„Flasche“ von Soheyla M. Sadr

Das Mädchen ist drei­zehn und schreibt Briefe an einen Anton, den es nicht gibt, Anton Gundermann. Gundermann wie das Heilkraut, das das Leben wie­der in den Fluss bringt und den Glauben an das Leben stärkt, das frü­her für die Menschen eine Art Kummerkasten war, so heißt es am Anfang des Buchs: „Gundermann, du lie­ber Mann, hier trag ich dir mein Leiden an.“ Und das Mädchen braucht so etwas drin­gend, denn vor zwei Jahren ist ihr Vater gestor­ben, und seit­dem ist die Familie wie erstarrt in ihrer Trauer.

Nun ist Anton Gundermann, sind die Briefe an ihn ein Ventil für das Mädchen, sie lässt alles raus. Sie schreibt über ihren Kummer und ihre Angst, über den „schwar­zen Reiter“, die Depression, über die ande­ren in der Schule, die sie run­ter­ma­chen und „Flasche“ nen­nen, dar­über, dass die Familie nach dem Tod des Vaters von Hartz 4 lebt und (zu) wenig Geld hat. Aber auch von den guten Dingen: Menschen, Sachen und Erinnerungen. Erinnerungen an ihren Papa, die bei­des sind, trau­rig und schön.

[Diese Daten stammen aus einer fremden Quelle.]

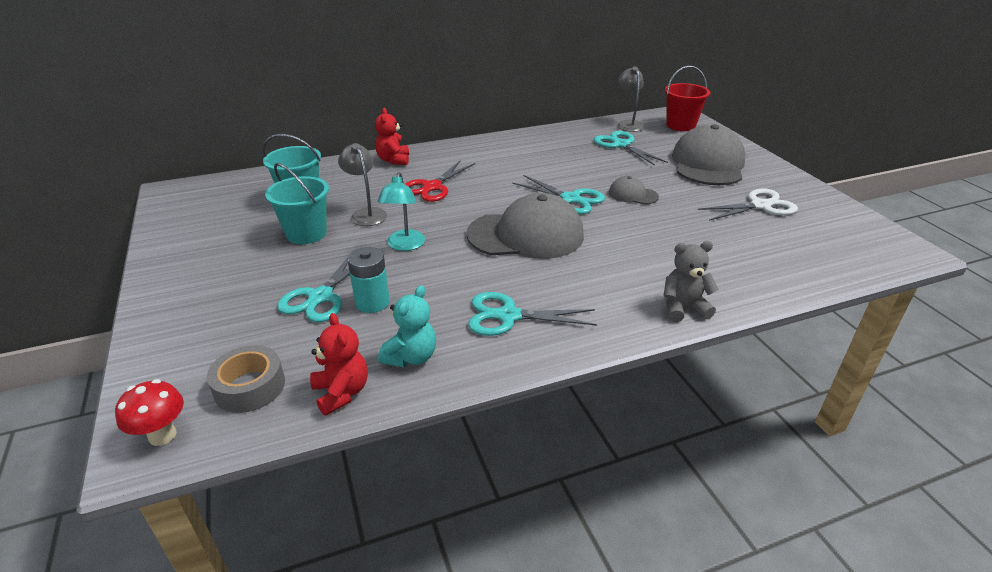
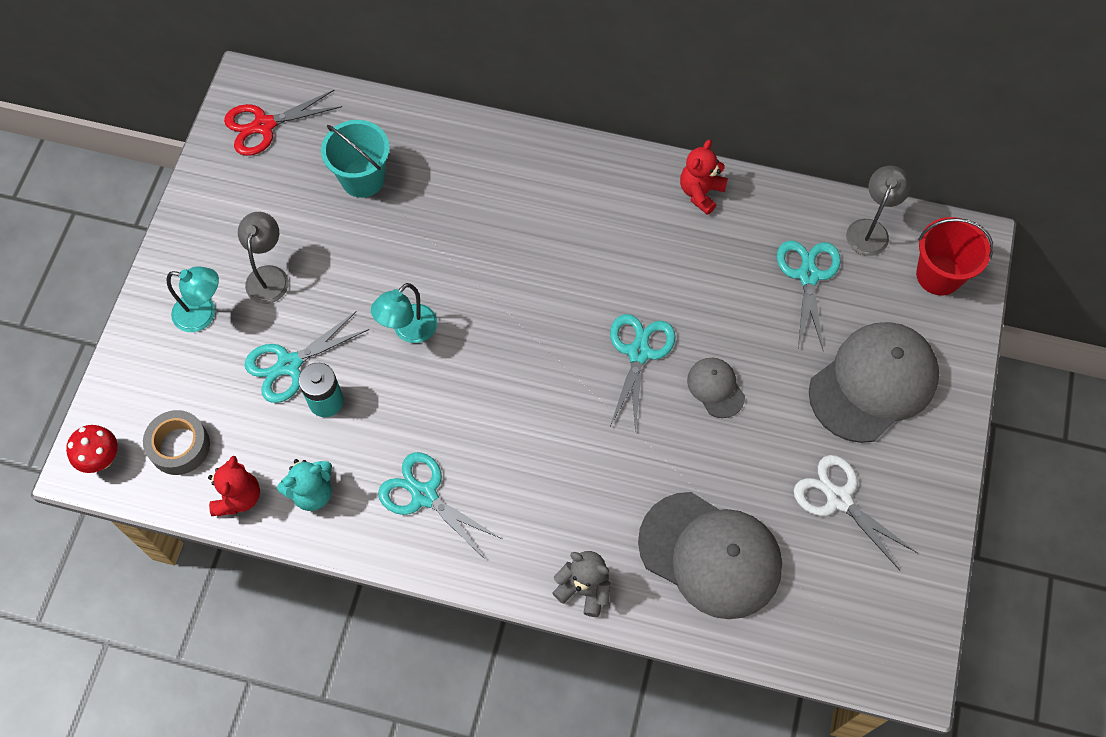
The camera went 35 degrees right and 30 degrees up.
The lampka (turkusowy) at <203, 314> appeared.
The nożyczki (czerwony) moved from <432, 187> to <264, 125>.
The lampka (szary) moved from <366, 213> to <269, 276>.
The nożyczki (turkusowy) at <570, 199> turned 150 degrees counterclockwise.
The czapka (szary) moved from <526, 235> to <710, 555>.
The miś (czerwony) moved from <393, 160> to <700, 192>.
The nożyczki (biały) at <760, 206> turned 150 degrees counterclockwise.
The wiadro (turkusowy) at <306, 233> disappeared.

Weit oben auf ihrer Liste der guten Dinge ste­hen Bücher, und Bücher bekommt sie in der Kinderbibliothek, wo Herr Heilig ein­mal die Woche vor­liest. Die ande­ren Kinder, die zuhö­ren, sind viel jün­ger, aber das Mädchen wür­de um nichts auf der Welt dar­auf ver­zich­ten. Als sie mit­be­kommt, dass die Lesungen ein­ge­stellt wer­den sol­len, weil dafür kein Geld mehr da ist, schluckt sie das nicht ein­fach, son­dern macht etwas. Sie sam­melt Flaschen. Mit dem Pfand will sie Herrn Heilig für wei­te­re Lesungen bezah­len. Sie muss Ängste über­win­den, um damit anzu­fan­gen, aber die­ses Aktivwerden ist ein gro­ßer Schritt zurück in ein Leben, das im Fluss ist. Zumal sie beim Flaschensammeln ganz ver­schie­de­nen Menschen begeg­net, die auf sie zu- und ein­ge­hen und sie teils ein Stück weit begleiten.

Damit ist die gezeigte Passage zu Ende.